The original equation came from taking the reading, finding what percentage of the range (1024) it is, multiplying that by the range itself(aRef, or 5000 mV), and dividing by ten (10 mV per degree Celcius, according to the datasheet: http://www.ti.com/lit/ds/symlink/lm35.pdf

However, if you use 1.1V as aRef, the equation changes entirely. If you divide 1.1V over 1024, each step up in the analog reading is equal to approximately 0.001074V = 1.0742 mV. If 10mV is equal to 1 degree Celcius, 10 / 1.0742 = ~9.31. So, for every change of 9.31 in the analog reading, there is one degree of temperature change.

To change aRef to 1.1V, you use the command "analogReference(INTERNAL);"

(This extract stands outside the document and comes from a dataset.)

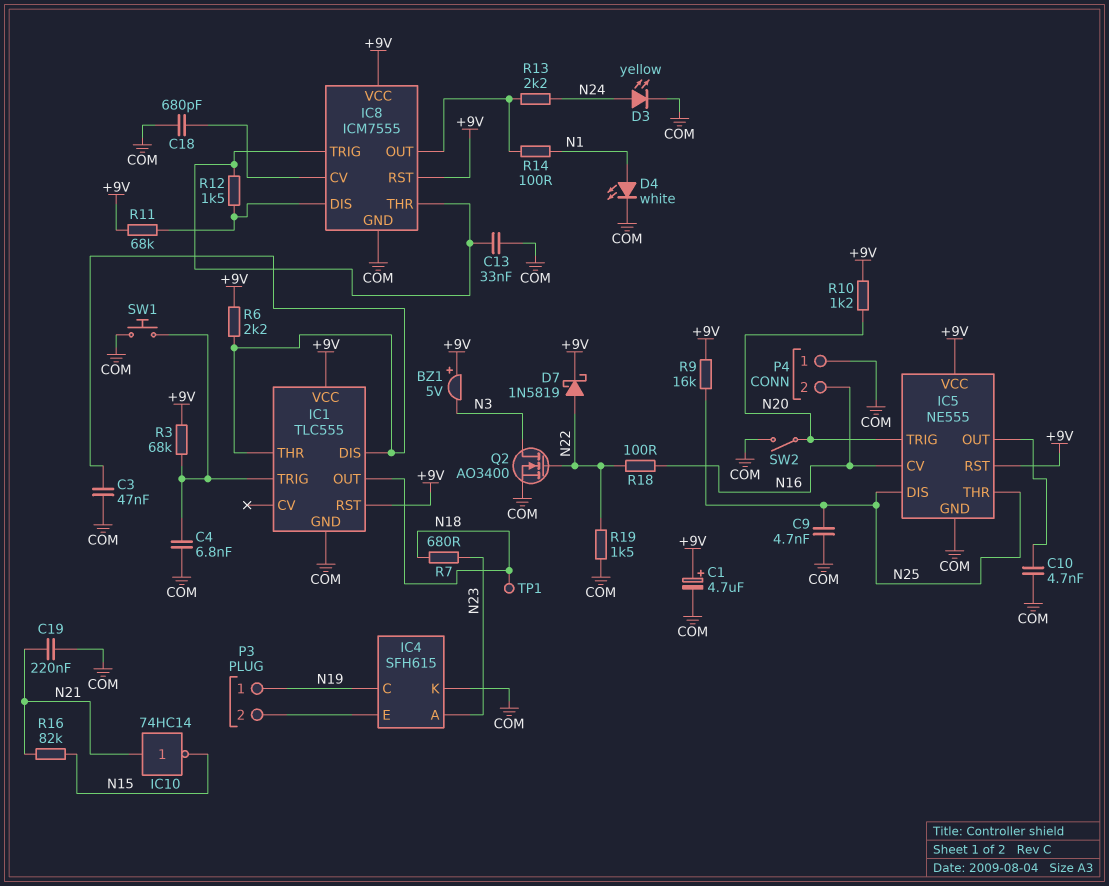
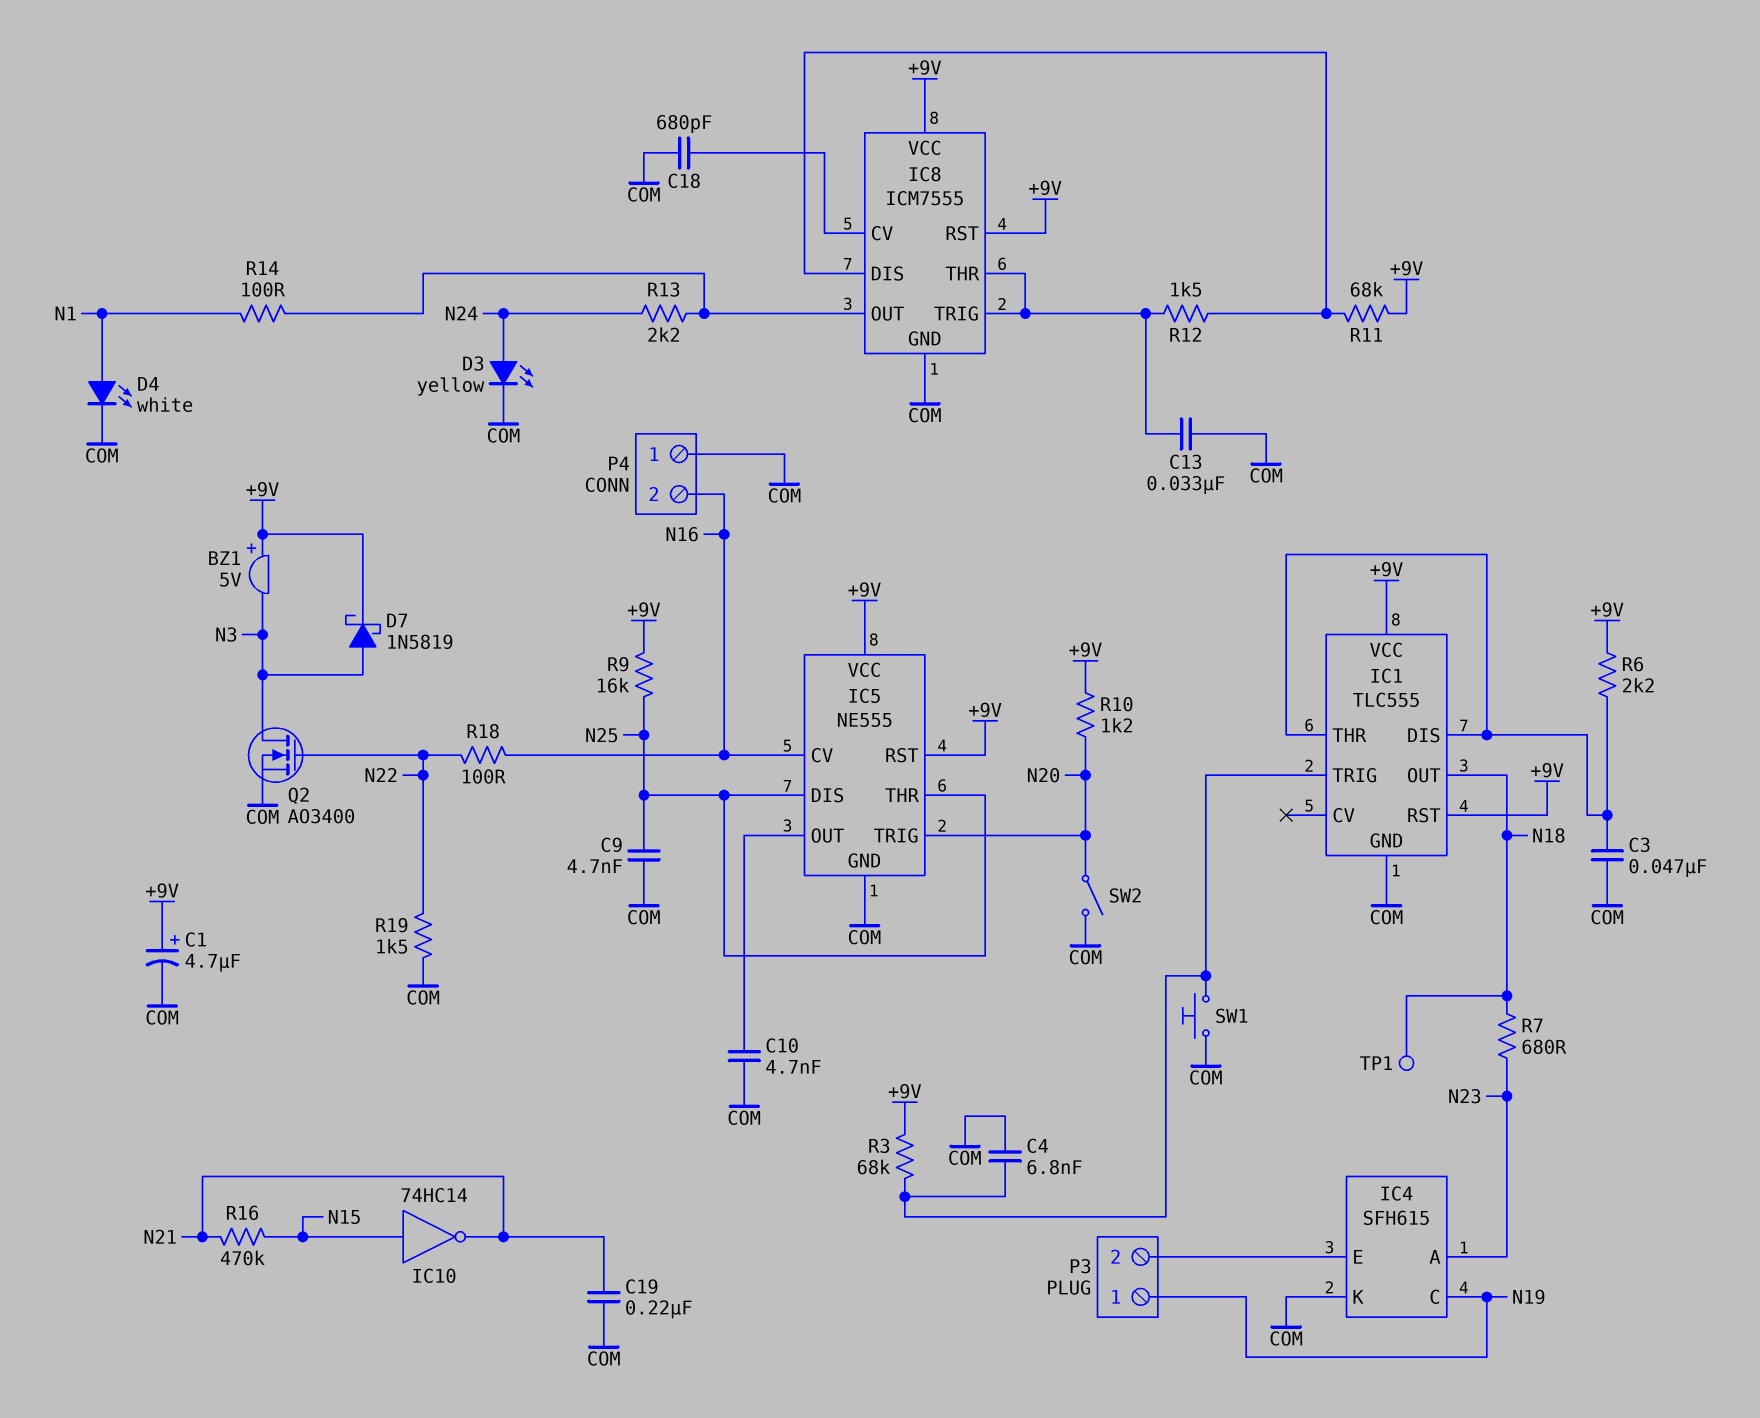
D7: schottky 1N5819 (A N22, K +9V) -> schottky 1N5819 (A N3, K +9V)
IC10: NOT 74HC14 (in N21, out N15) -> NOT 74HC14 (in N15, out N21)
R16: 82k (N15, N21) -> 470k (N15, N21)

Here's an example sketch using 1.1 as aRef:


float tempC;
int reading;
int tempPin = 0;

void setup()
{
analogReference(INTERNAL);
Serial.begin(9600);
}

void loop()
{
reading = analogRead(tempPin);
tempC = reading / 9.31;
Serial.println(tempC);
delay(1000);
}

With this sketch, approximately a tenth of a degree resolution is possible. Of course, such small numbers are going to be somewhat inaccurate because aRef will not be exactly 1.1V. Also, the LM35 is only guaranteed to be within 0.5 degrees of the actual temperature. However, it does yield higher resolution, if only for appearances' sake.

A side note: with aRef at 1.1V, the temperature range of the LM35 is limited to 0 to 110 degrees Celcius.